R/gemOLGF_PureExchange.R

Defines functions gemOLGF_PureExchange

Documented in gemOLGF_PureExchange

#' @export
#' @title Overlapping Generations Financial Models for Pure Exchange Economies
#' @aliases gemOLGF_PureExchange
#' @description Some examples of overlapping generations models with financial instrument for pure exchange economies.
#'
#' In these examples, there is a financial instrument (namely security) which serves as saving means and can be regarded as money, the shares of a firm, etc.
#' Consumers use this security for saving, and this is the only use of the security.
#' As Samuelson (1958) wrote, society by using money (i.e. security) will go from the non-optimal configuration
#' to the optimal configuration.
#'
#' Here financial demand structure trees are used, which contain financial nodes.
#' A financial demand structure tree reflects the demand structure of a consumer
#' who has a demand for financial instruments.
#' Although CD-type nodes can be used instead of financial-type nodes in the consumer's demand structure tree,
#' the use of financial-type nodes will make the demand structure tree easier to understand.
#'
#' When there is a population growth, we will take the security-split assumption.
#' That is, assume that in each period the security will be split just like share split,
#' and the growth rate of the quantity of the security is equal to the growth rate of the population.
#' Obviously, this assumption will not affect the calculation results essentially.
#' And with this assumption, the equilibrium price vector can keep constant in each period, and
#' the nominal rates of profit and interest will equal the real rates of profit and interest (i.e. the population growth rate).

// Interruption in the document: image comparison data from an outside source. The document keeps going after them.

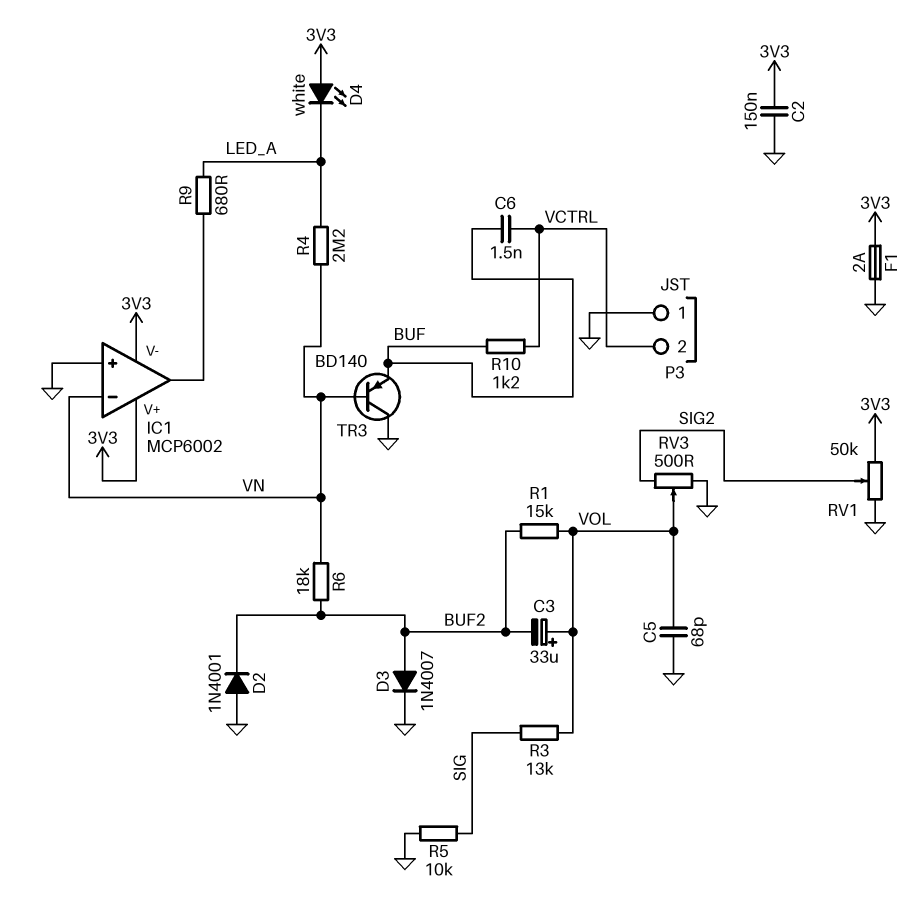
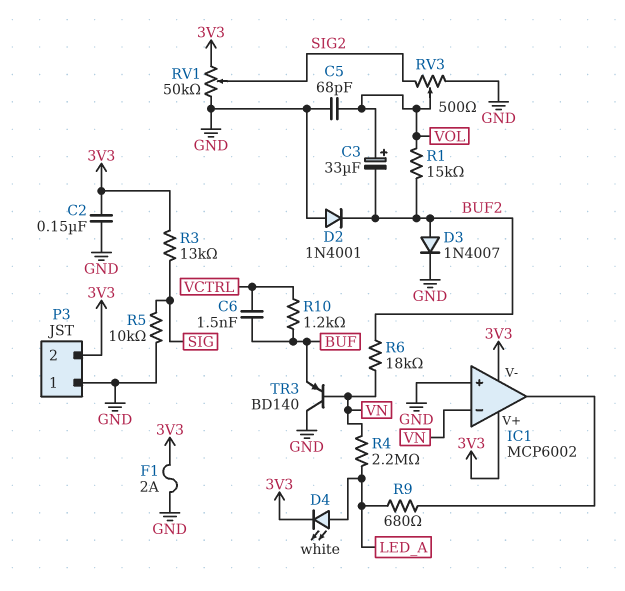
D4: LED white (A 3V3, K LED_A) -> LED white (A LED_A, K 3V3)
P3 pin 2: VCTRL -> 3V3
R3: 13k (SIG, VOL) -> 13k (3V3, SIG)

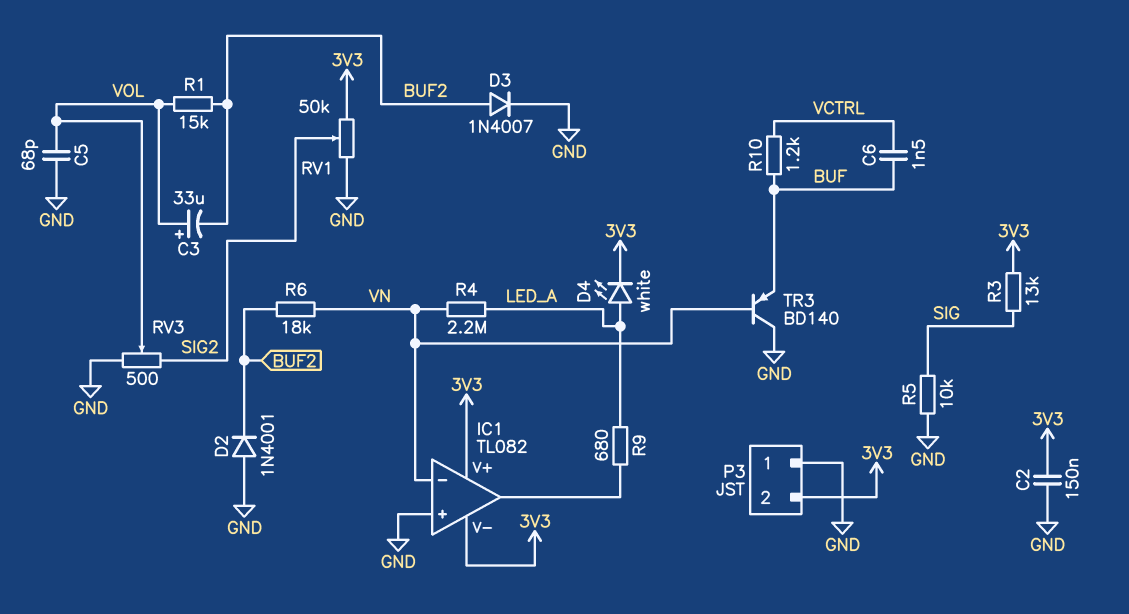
F1: 2A (3V3, GND) -> none
IC1: MCP6002 -> TL082

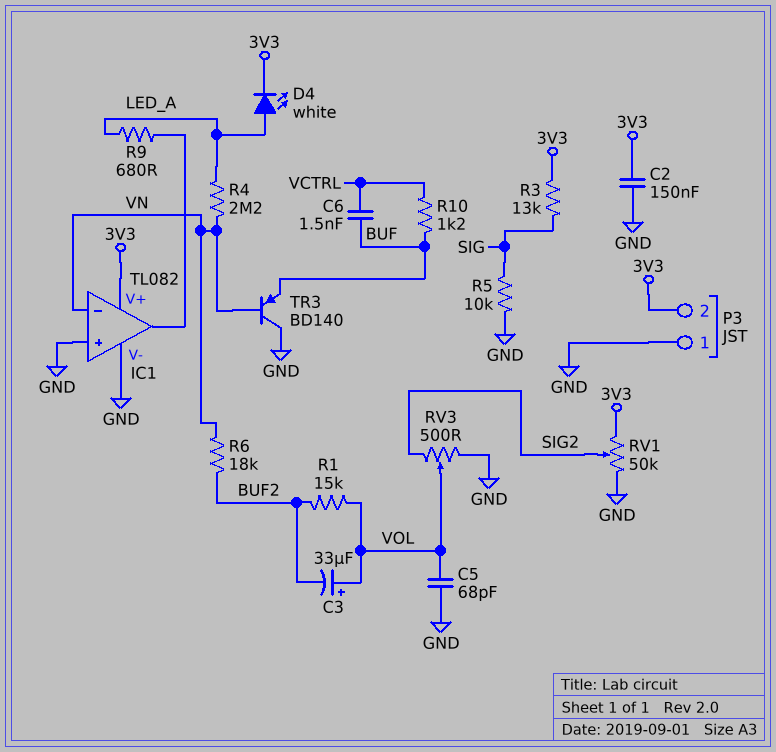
D2: diode 1N4001 (A GND, K BUF2) -> none
D3: diode 1N4007 (A BUF2, K GND) -> none
IC1 pin V-: 3V3 -> GND

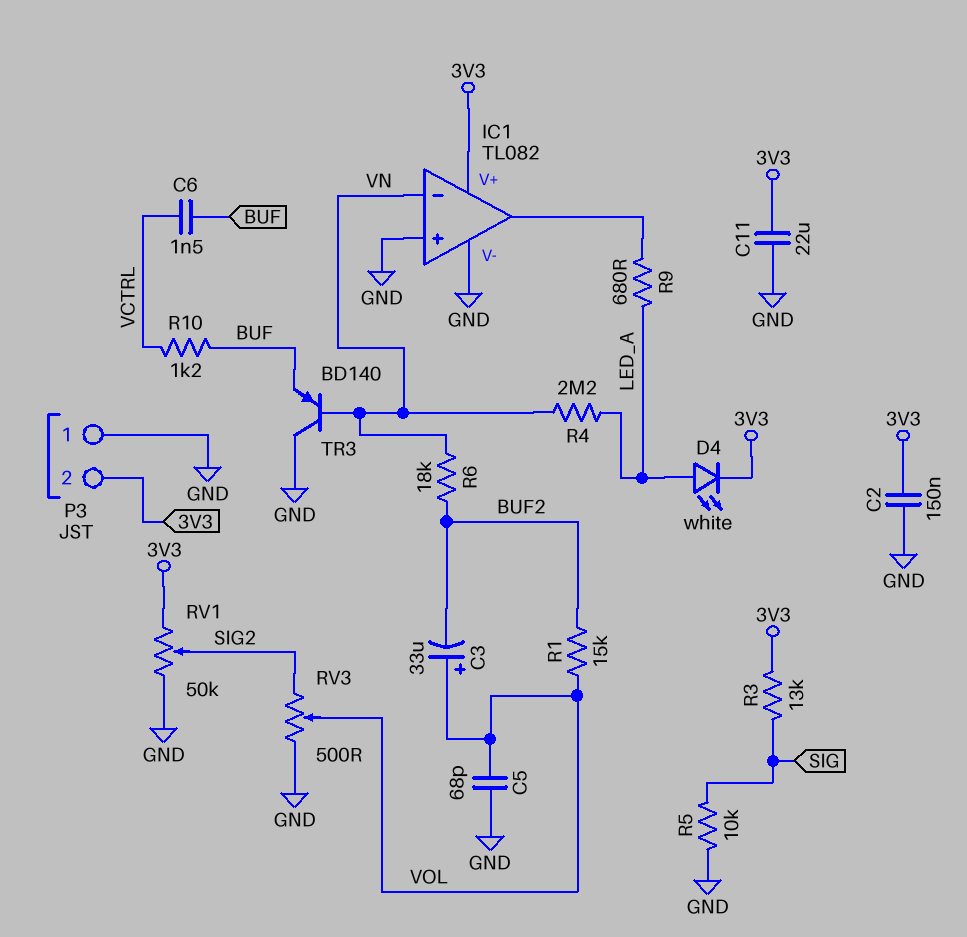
C11: none -> 22uF (3V3, GND)

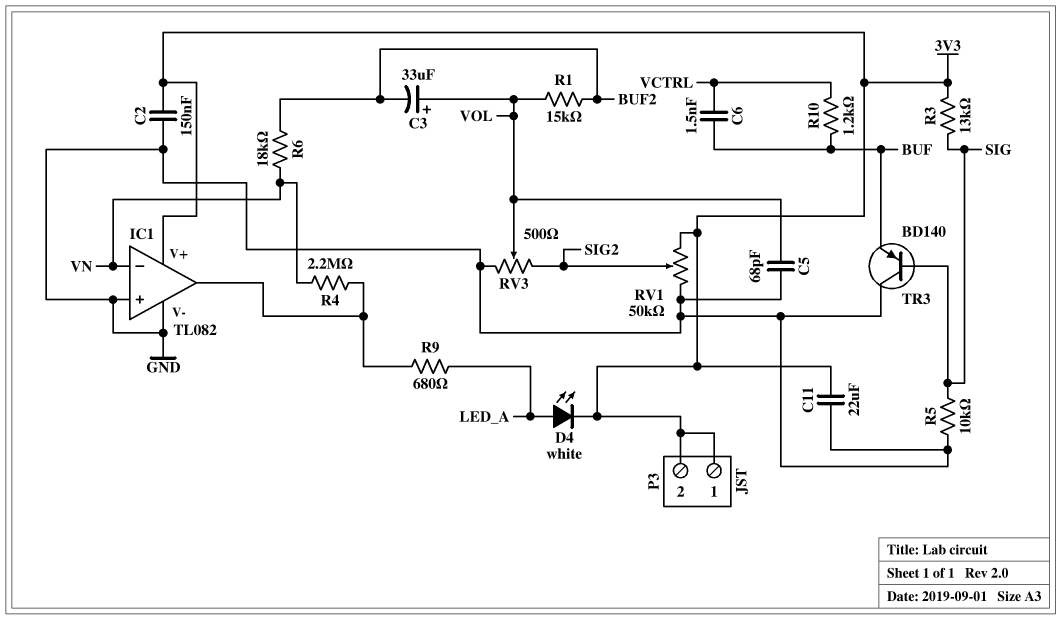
P3 pin 1: GND -> 3V3
R4: 2.2M (LED_A, VN) -> 2.2M (IC1/out, VN)
TR3: PNP BD140 (B VN, C GND, E BUF) -> PNP BD140 (B SIG, C GND, E BUF)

#' In contrast, in the time circle model the nominal rates of profit and interest equal zero and the real rates of profit and interest
#' equal the population growth rate.
#' @param ... arguments to be passed to the function sdm2.
#' @note As can be seen from the first example below, in a pure exchange economy with two-period-lived consumers,
#' if age1 (i.e. young) has one unit of labor and age2 (i.e. old) does not,
#' then the optimal allocation can be obtained by introducing securities.

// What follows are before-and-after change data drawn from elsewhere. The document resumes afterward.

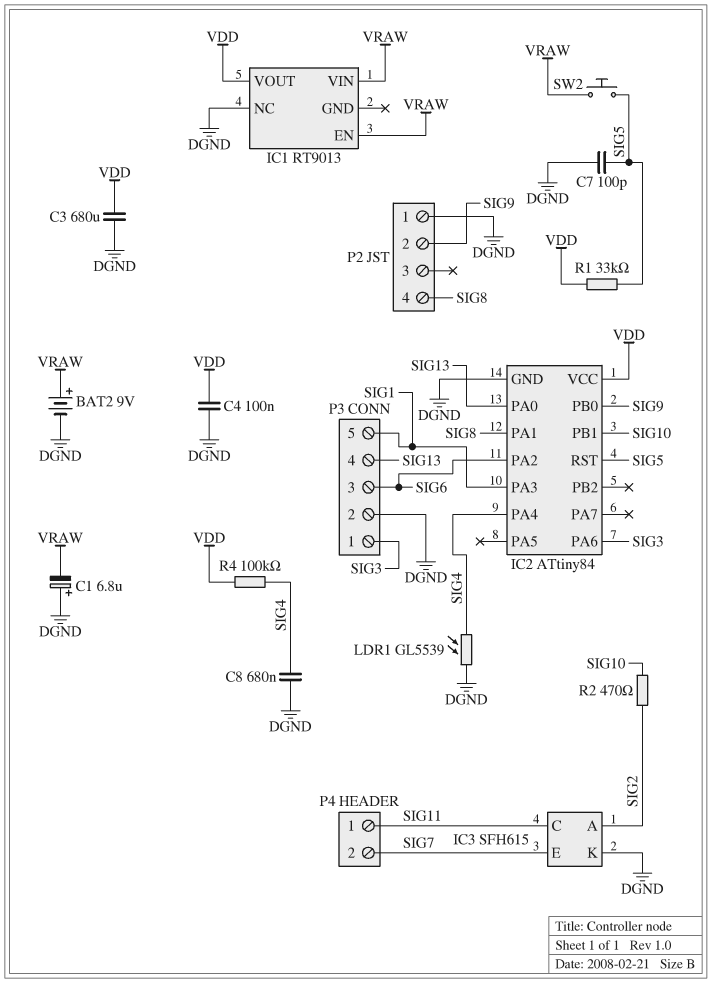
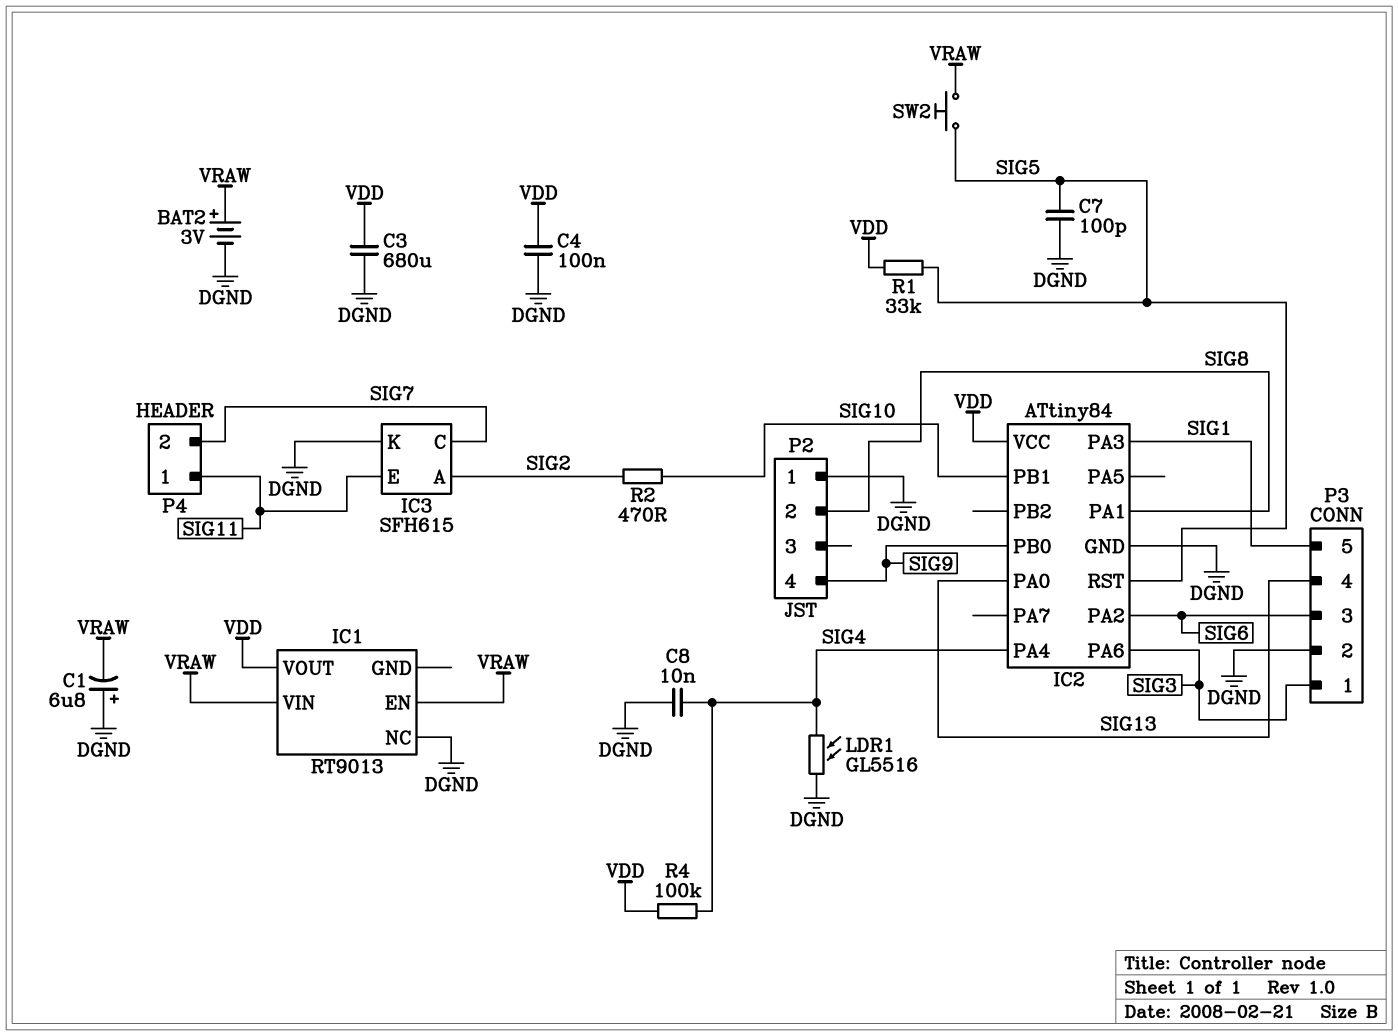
BAT2: 9V (plus VRAW, minus DGND) -> 3V (plus VRAW, minus DGND)
C8: 680nF (DGND, SIG4) -> 10nF (DGND, SIG4)
IC3 pin C: SIG11 -> SIG7
IC3 pin E: SIG7 -> SIG11
LDR1: GL5539 (DGND, SIG4) -> GL5516 (DGND, SIG4)
P2 pin 2: SIG9 -> SIG8
P2 pin 4: SIG8 -> SIG9

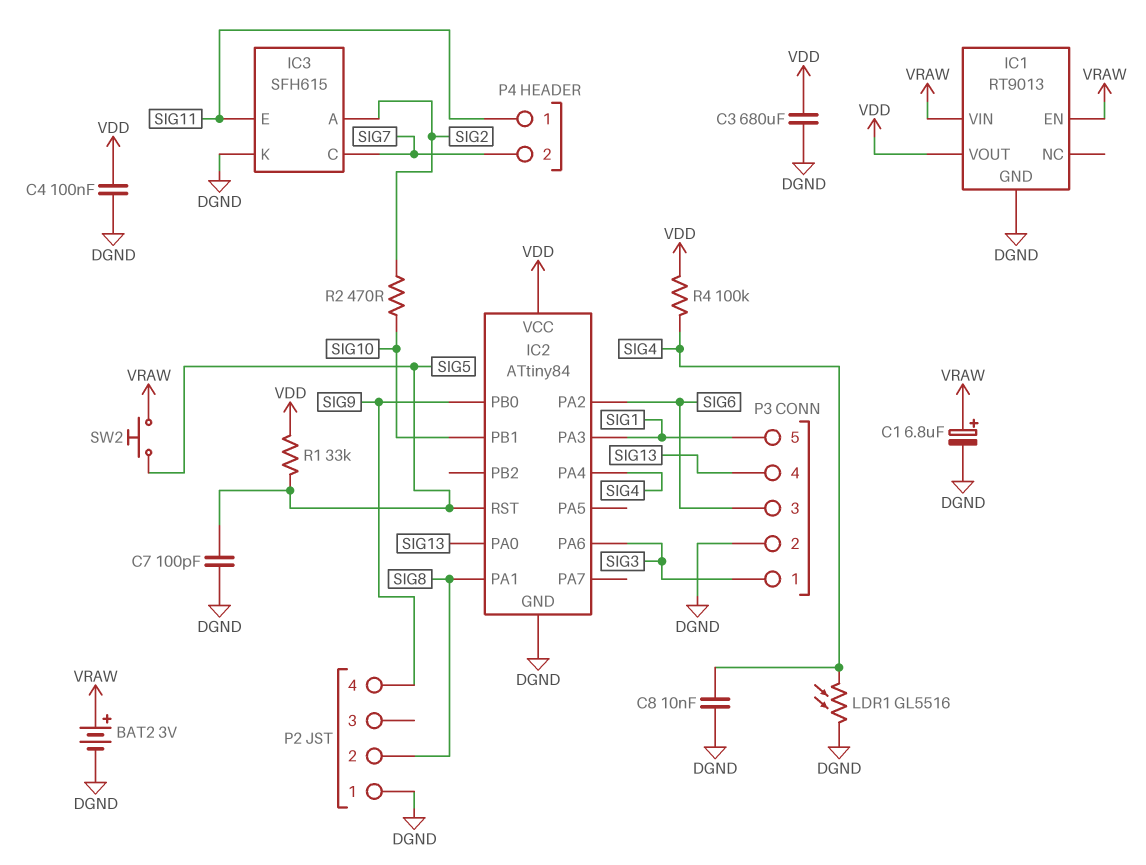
C1: 6.8uF (plus DGND, minus VRAW) -> 6.8uF (plus VRAW, minus DGND)
IC1 pin GND: none -> DGND
IC1 pin NC: DGND -> none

#' Here it is assumed that each consumer consumes one unit of labor in total.
#'
#' However, if age2 (i.e. adult) has one unit of labor and age1 (i.e. child) does not,
#' we cannot get the optimal allocation by introducing securities.
#' So we need the family system.
#' @seealso {
#' \code{\link{gemOLG_PureExchange}}
#' }
#' @examples
#' \donttest{
#' #### an OLGF pure exchange economy with two-period-lived consumers.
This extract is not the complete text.